Sunday, July 3, 2016

A Thousand Pieces of You (Firebird, #1)A Thousand Pieces of You by Claudia Gray
My rating: 1 of 5 stars
**Spoiler Alert**
What's he's really saying is, I can't kill an innocent man. I'm not even sure if I can kill the guilty one, though I mean to try.


This book wasn't labelled like what I though it "should be." What I expected it to be, judging by some of my friend's reviews on here and the synopsis. It was a struggle to go through this book and not want to hurl it against the wall. The main character takes a Firebird to go to some alternative universes to find her supposed father's killer aka Paul. Of course, she can't do that alone because she doesn't have experience in the scientific field, so Theo is forced to go along with her, even though he warned her, begged her not to. That premise really caught my eye, because I thought that this might be a sci-fi murder mystery. Oh how wrong I was. This is a love story was supposed to be a sci-fi; and I wasn't expected it here. It was so unnecessary, especially the love triangle between Theo and Paul.

In fact when I read that quote ^ on page 27, I knew that at least for me the story was over before it barely started. It was going to be one of those YA tropes where the "good girl" just will not even try to do what she intended, instead dances around the goal at hand and gets distracted with other prospects. That's exactly the track that the story went, and frankly I was so disappointed in the book and in myself that I just didn't DNF it.


Soon, she is swept into an epic love affair as dangerous as it is irresistible.


And here's just a reason to prove my ignorance of /not/ reading the back flap. If I would have read that one sentence, it would have broke the choice of buying it. After a while of reading YA romances, you get to being really picky in your choices. My current motto in my reading life currently is: "Life is too short to read bad book."

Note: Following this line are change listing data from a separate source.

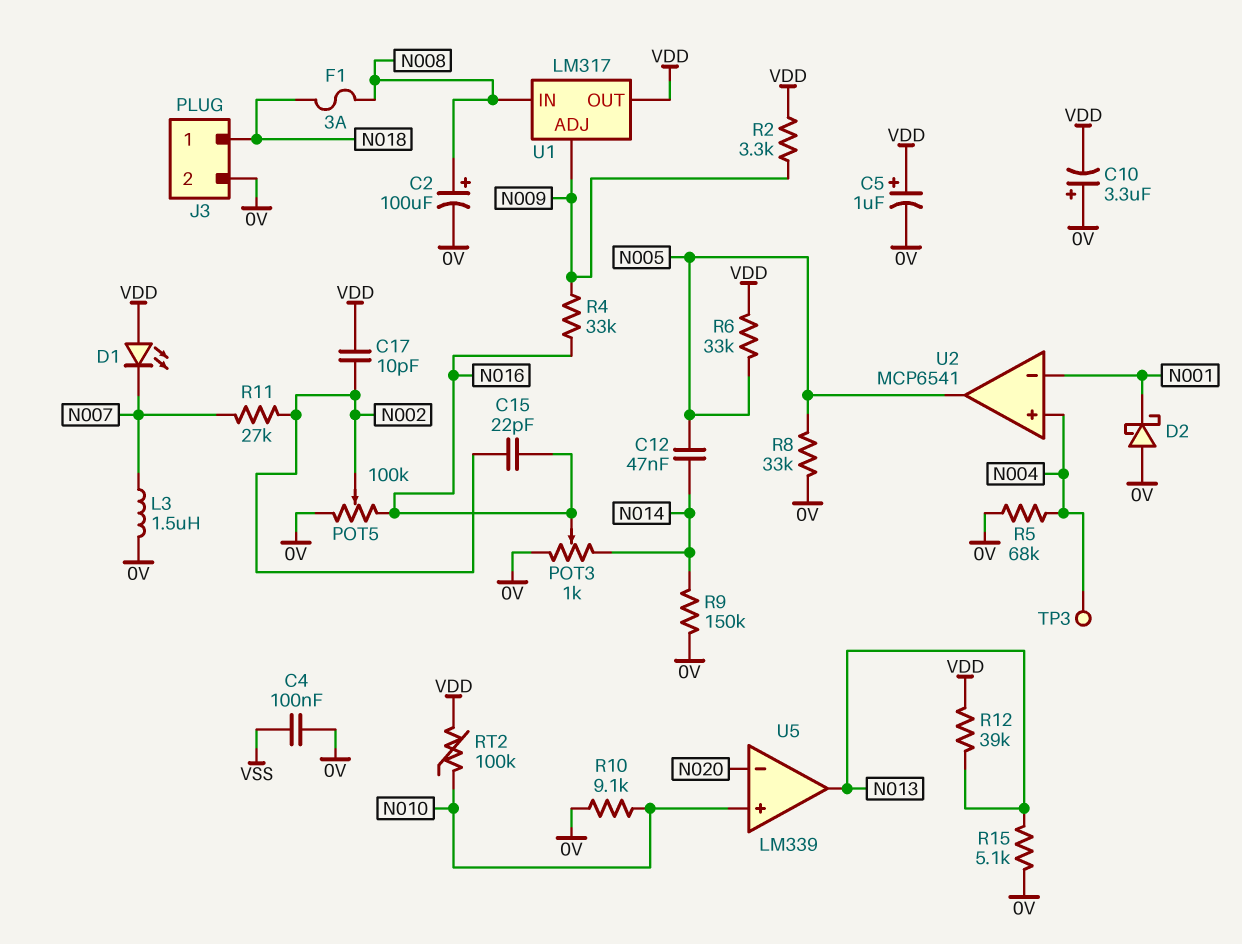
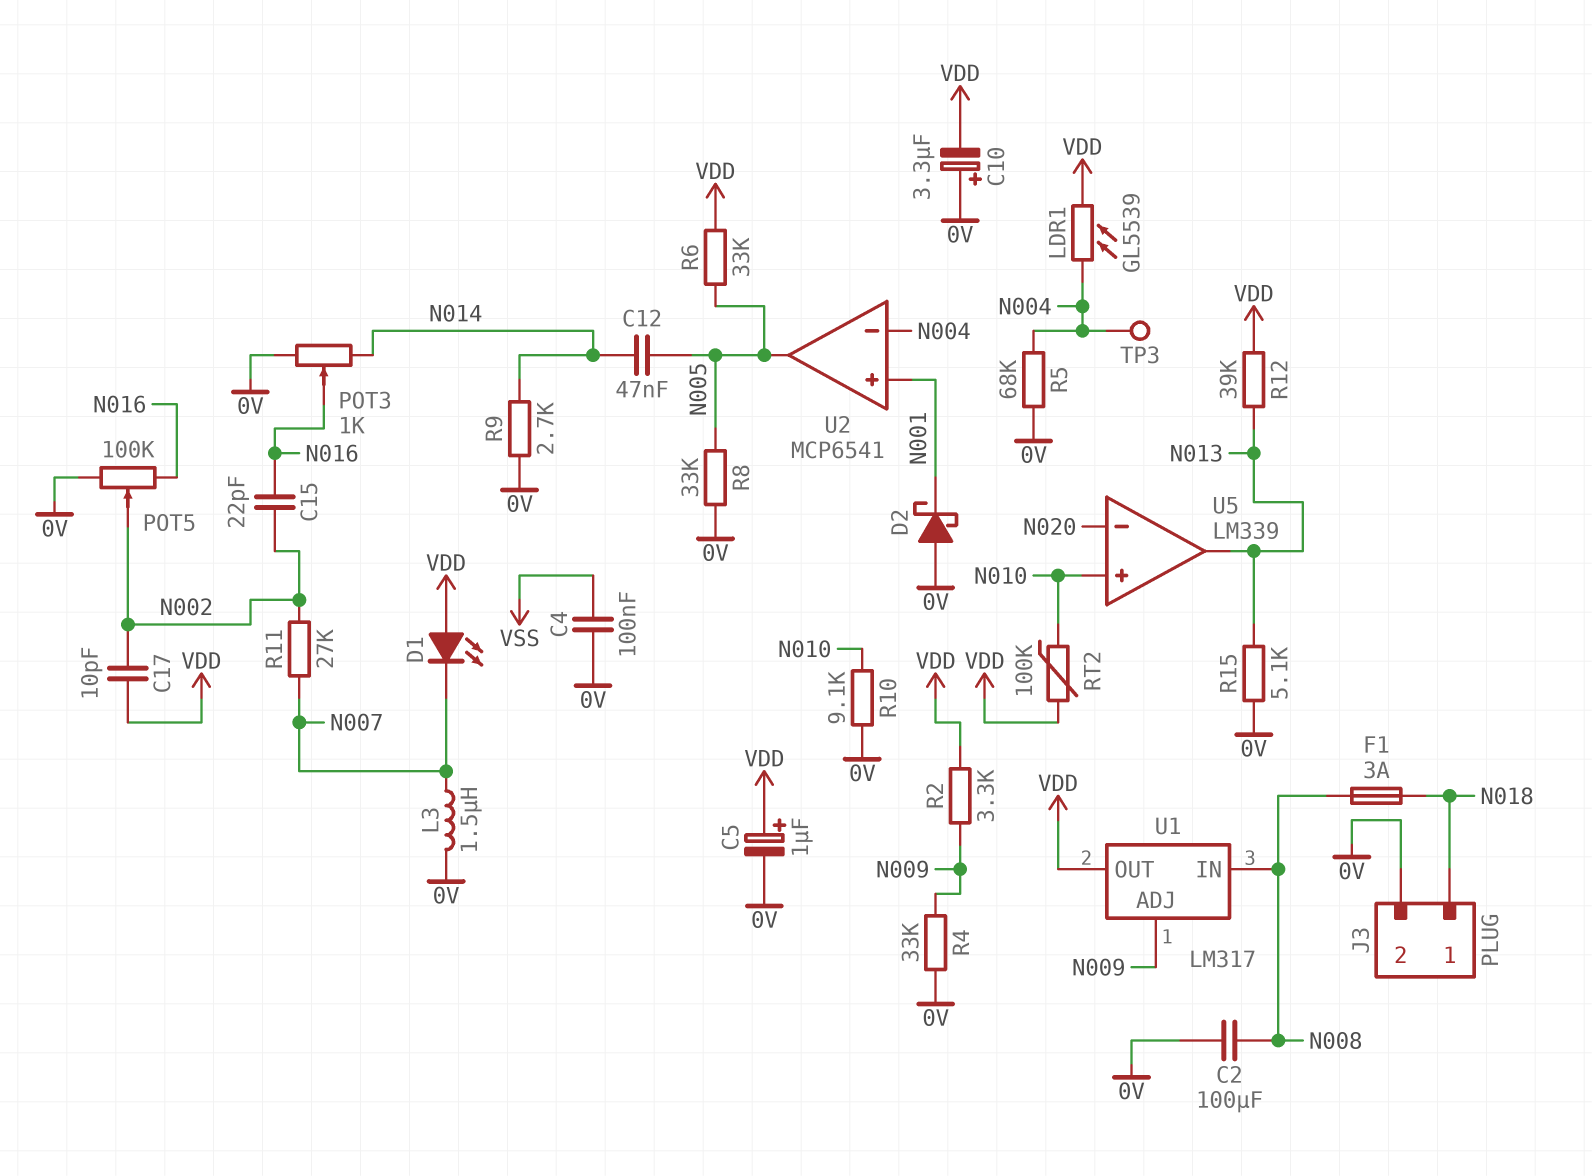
C2: 100uF (plus N008, minus 0V) -> 100uF (0V, N008)
LDR1: none -> GL5539 (N004, VDD)
R4: 33k (N009, N016) -> 33k (0V, N009)
R9: 150k (0V, N014) -> 2.7k (0V, N014)
U2 pin in+: N004 -> N001
U2 pin in-: N001 -> N004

Marguerite (which btw that name annoyed me) is a daughter of who brilliant scientists, but she is the only one with the use of her artistic brain. Except that as a character she isn't unique, she isn't different. In fact, throughout the book and the emotional pendulum that Marguerite was on, bugged me. She went back and forth and back and forth. I wanted to shout at her stupid, immature, reckless self to decide on one thing, one goal, one person and just go with it. (But no, the plotline has to get more complicated and her with the love triangle-square?) She really had no motto, her thing was to "go with the flow" and have other people like Theo and her other family pick up the mess that she made.

In short, I would not recommend this book to anyone, especially to sci-fi lover, because this book is easy to see through. If you don't like the first one, definitively don't try to jump to the next one, I know that I won't because I just simply didn't care. I understand that it may be a cover buy for a lot of people-the cover was probably the best thing about this whole entire book-, but I would suggest that you do your research before you get it, and /not/ make a mistake like I did, if indeed it's not for you.